Within twenty-four hours of birth, have the pups and mother checked by a veterinarian. The doctor will check for signs of congenital defects in the pups, such as cleft palates or limb deformities. He will also make sure the bitch’s mammary glands are producing enough milk for her babies.
He may administer an injection of oxytocin to start the uterus contracting and shrinking back to pre-pregnancy size. This will also reduce any bleeding from where the placentas were attached, and help expel any remaining material from the uterus. Mom may continue to have some discharge for up to eight weeks after birthing babies, but as long as it doesn’t smell or look foul, there is no cause for alarm.
Keep an eye on the new mother to make sure that she is caring for all her puppies and knows what to do with them. In some cases, bitches that give birth for the first time become aggressive or confused over their role, and she may lie on her puppies, accidentally crushing them.

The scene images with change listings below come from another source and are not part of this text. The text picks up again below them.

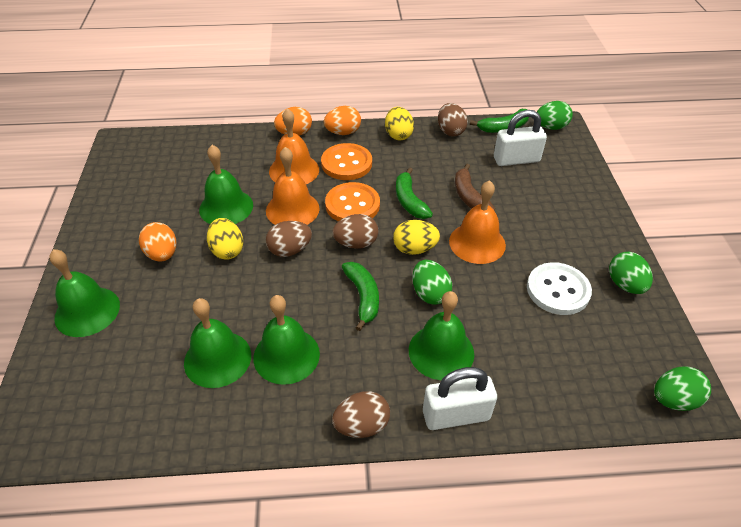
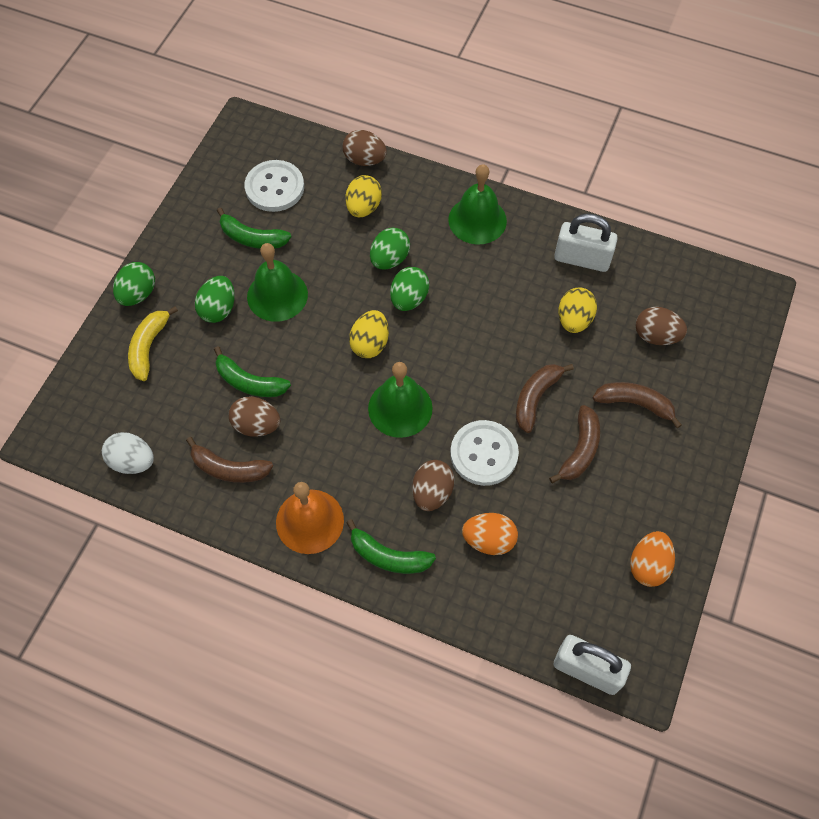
brown banana: 1 -> 4
green bell: 5 -> 3
orange bell: 3 -> 1
orange button: 2 -> 0
orange egg: 3 -> 2
white button: 1 -> 2
white egg: 0 -> 1
yellow banana: 0 -> 1

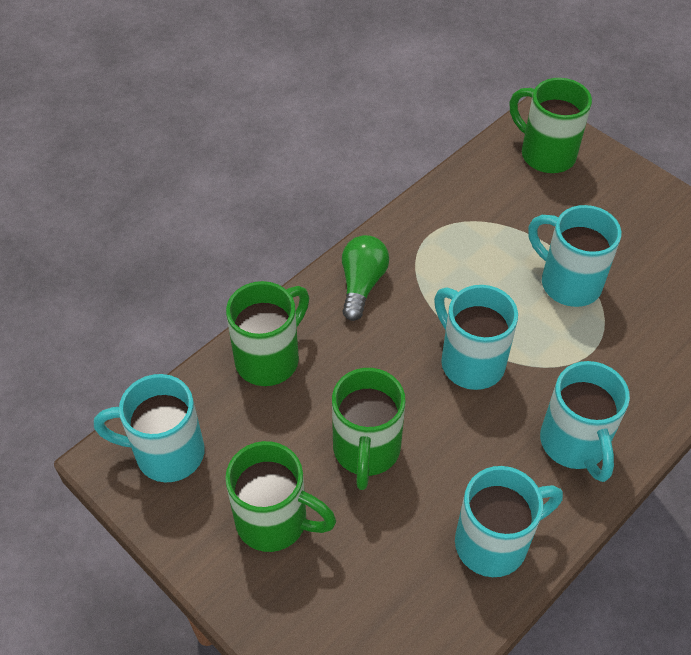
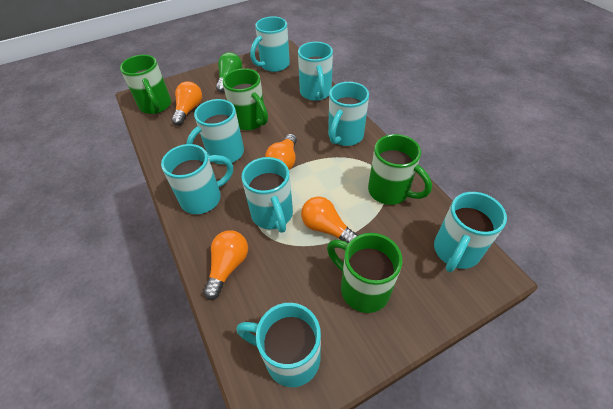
orange light bulb: 0 -> 4
turquoise mug: 5 -> 8

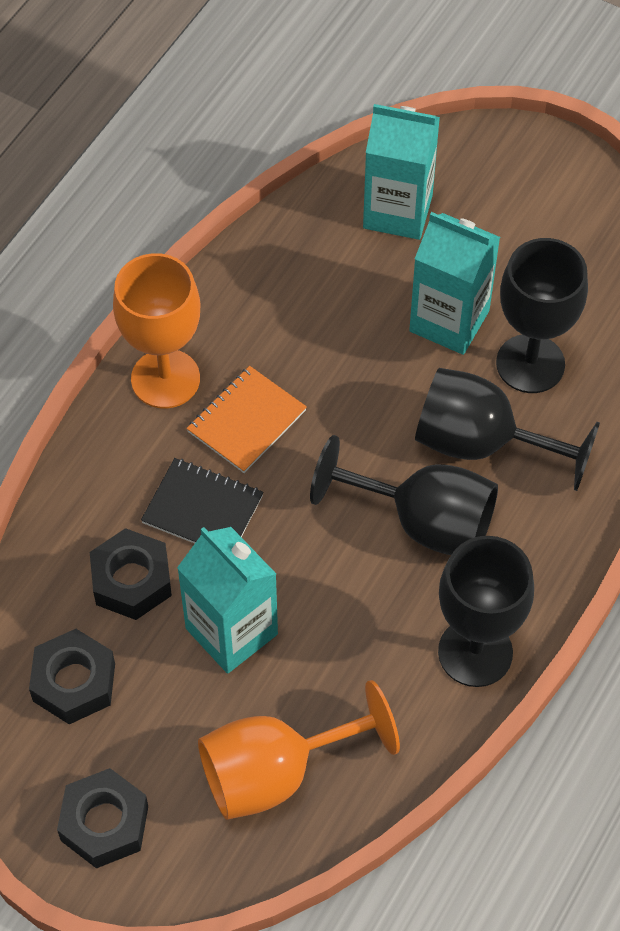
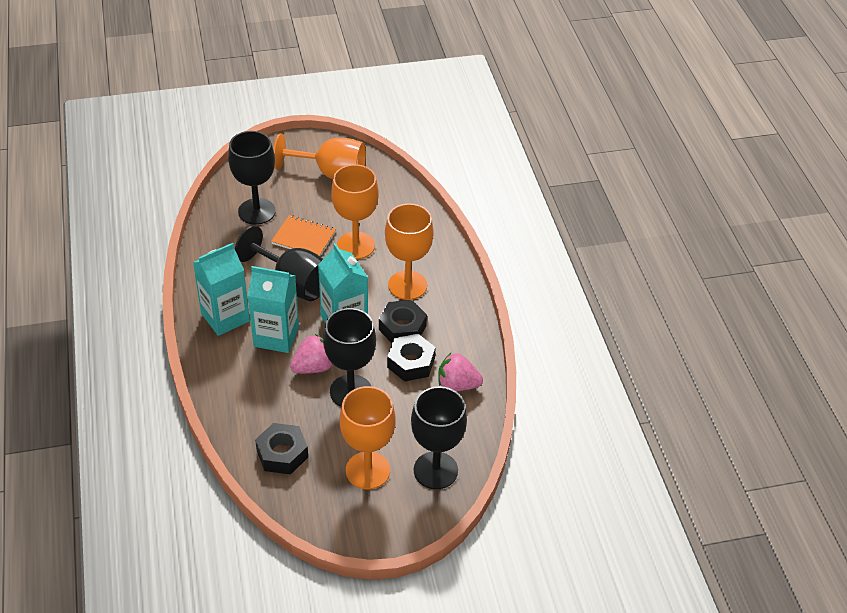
black notebook: 1 -> 0
orange goblet: 2 -> 4
pink strawberry: 0 -> 2

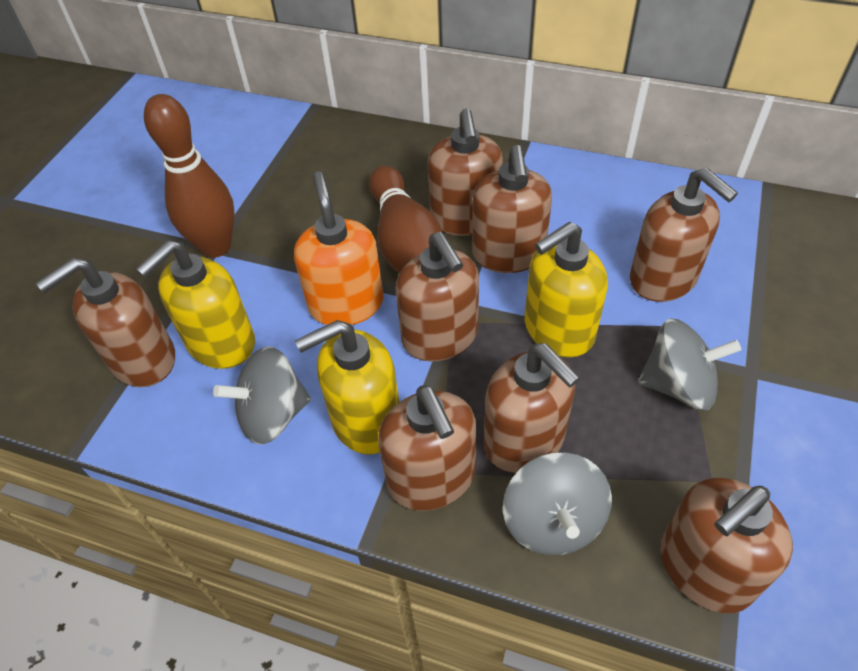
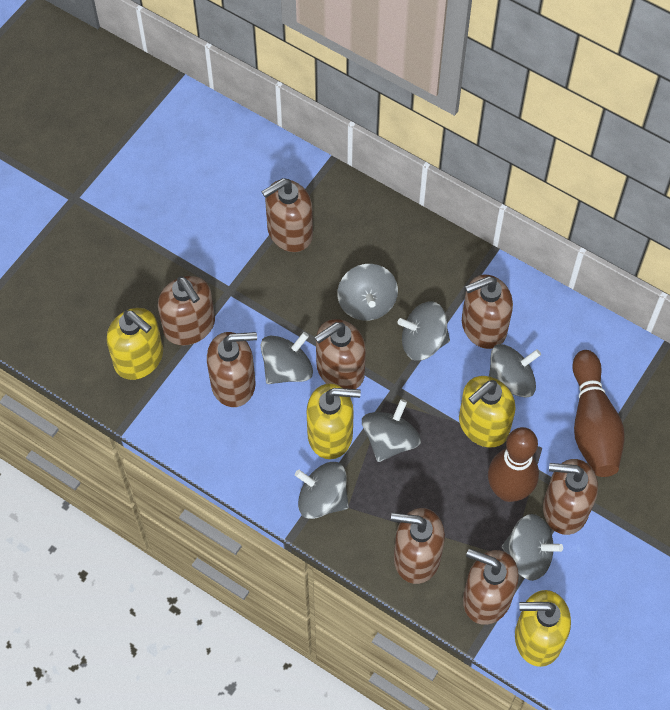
grey spinning top: 3 -> 7
orange soap dispenser: 1 -> 0
yellow soap dispenser: 3 -> 4

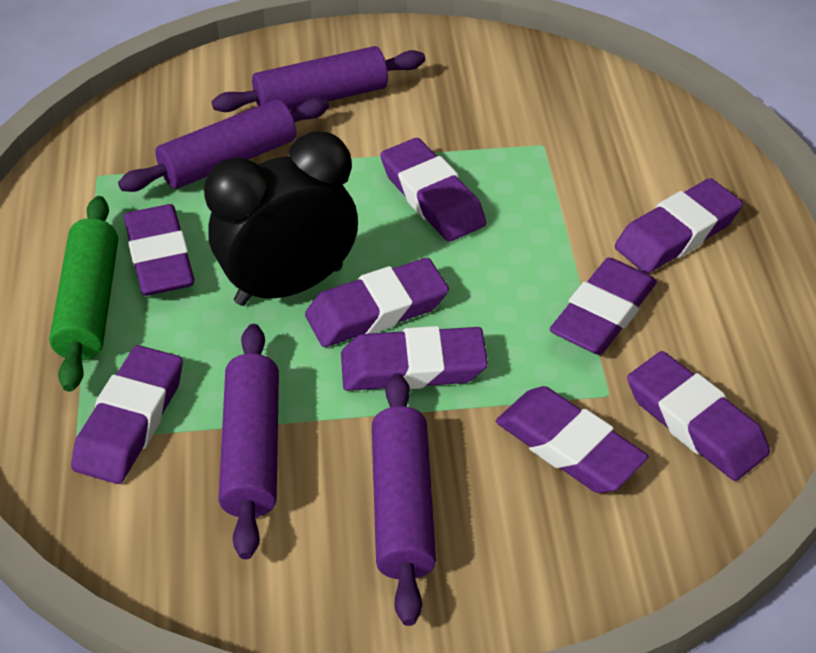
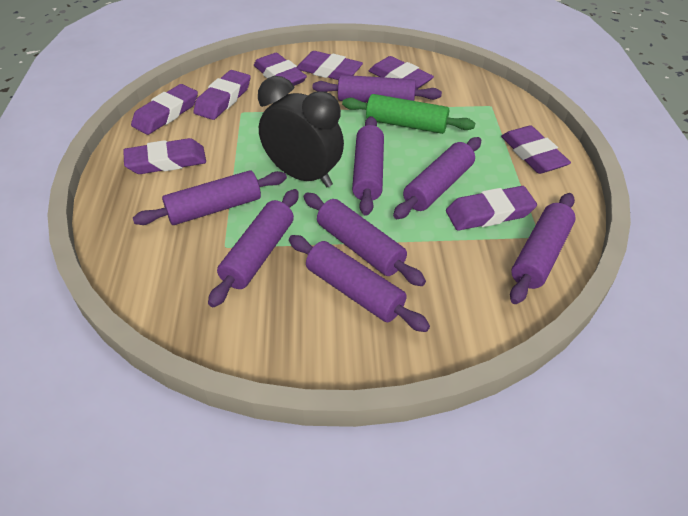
purple eraser: 9 -> 8
purple rolling pin: 4 -> 8

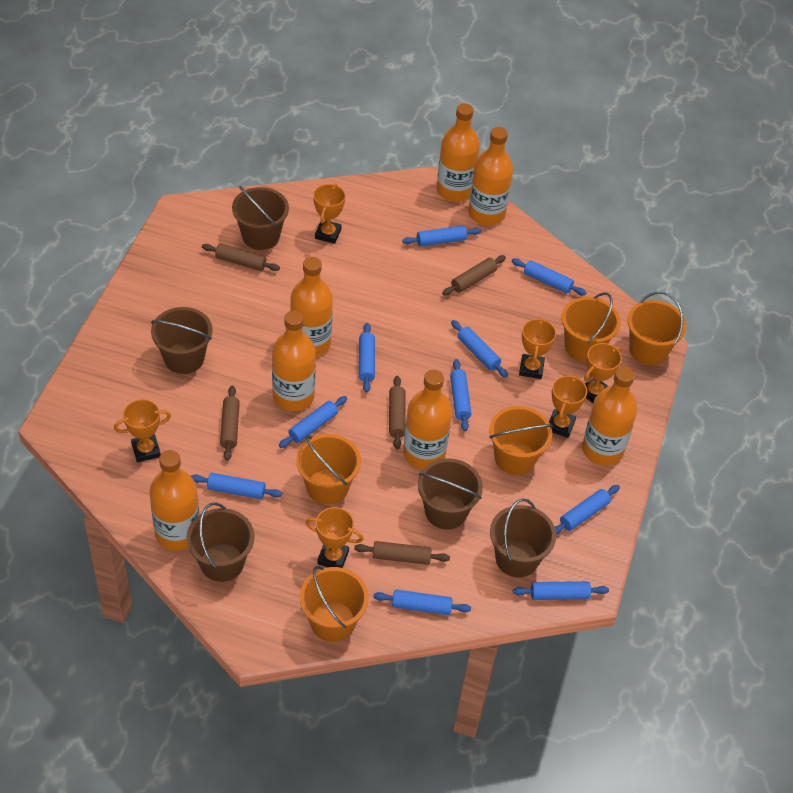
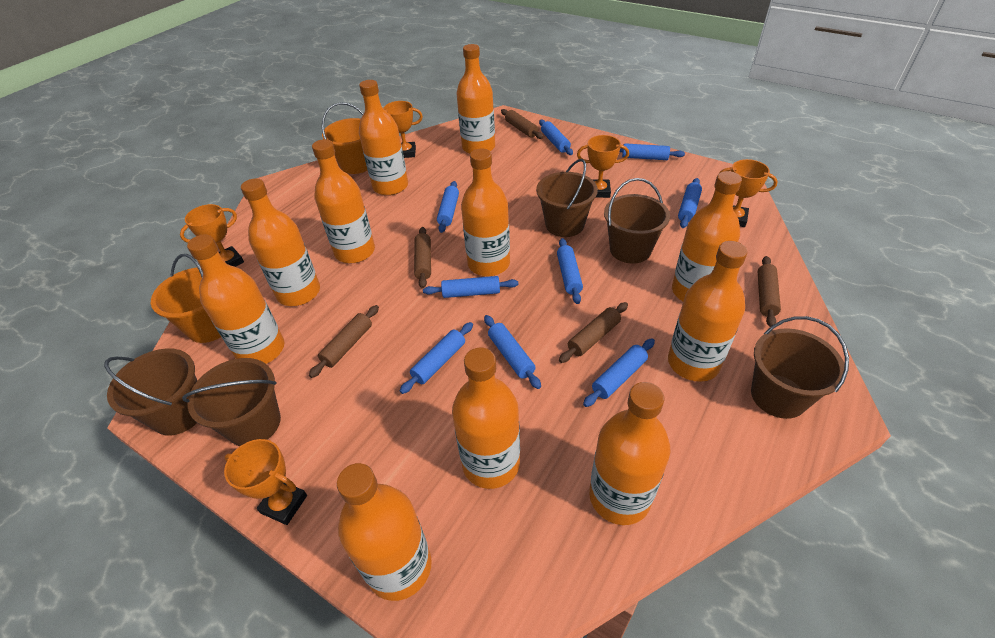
blue rolling pin: 10 -> 9
orange bottle: 7 -> 11
orange bucket: 5 -> 2
orange trophy: 6 -> 5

New mothers will also need good nutrition to feed her pups, so small, frequent meals are a great idea. Her milk production will reach its peak at around three weeks after birth. She will be especially hungry at this time, so feed her puppy food for a few weeks. It has more energy per ounce than regular adult dog food so she can get plenty of nutrients without over filling her stomach. You will also need to weight the newborn puppies regularly to confirm they are growing and getting enough milk.
Watch for any signs of mastitis. Red, swollen, or painful mammary glands are the classic signs, but mom may also be very lethargic, feverish and off her food. Another potentially dangerous condition is metritis, an infection and inflammation of the uterus usually caused by a long or especially difficult labor.
If the mother starts to pant, tremble, or have seizures, she may be suffering from a calcium deficiency called eclampsia, which is a serious condition that needs immediate attention and treatment. It’s more common in smaller breeds of dogs, and tends to occur when pups are two to five weeks of age. This is when they’re growing fast, and drinking lots of milk. Mom puts lots of calcium into her milk, which leaves her deficient.
A vet must treat eclampsia quickly because it can be fatal. Treatment is intravenous calcium supplement, and mom may also need sedation to stop the seizures. If your bitch develops eclampsia it’s usually a good idea to wean the pups and hand raise them.
In the majority of cases, moms and pups do just fine and don’t need human intervention. Even so, be sure to keep a good eye on them so if a problem develops, you can get on top of it straight away. This will ensure the best outcome for mom and babies.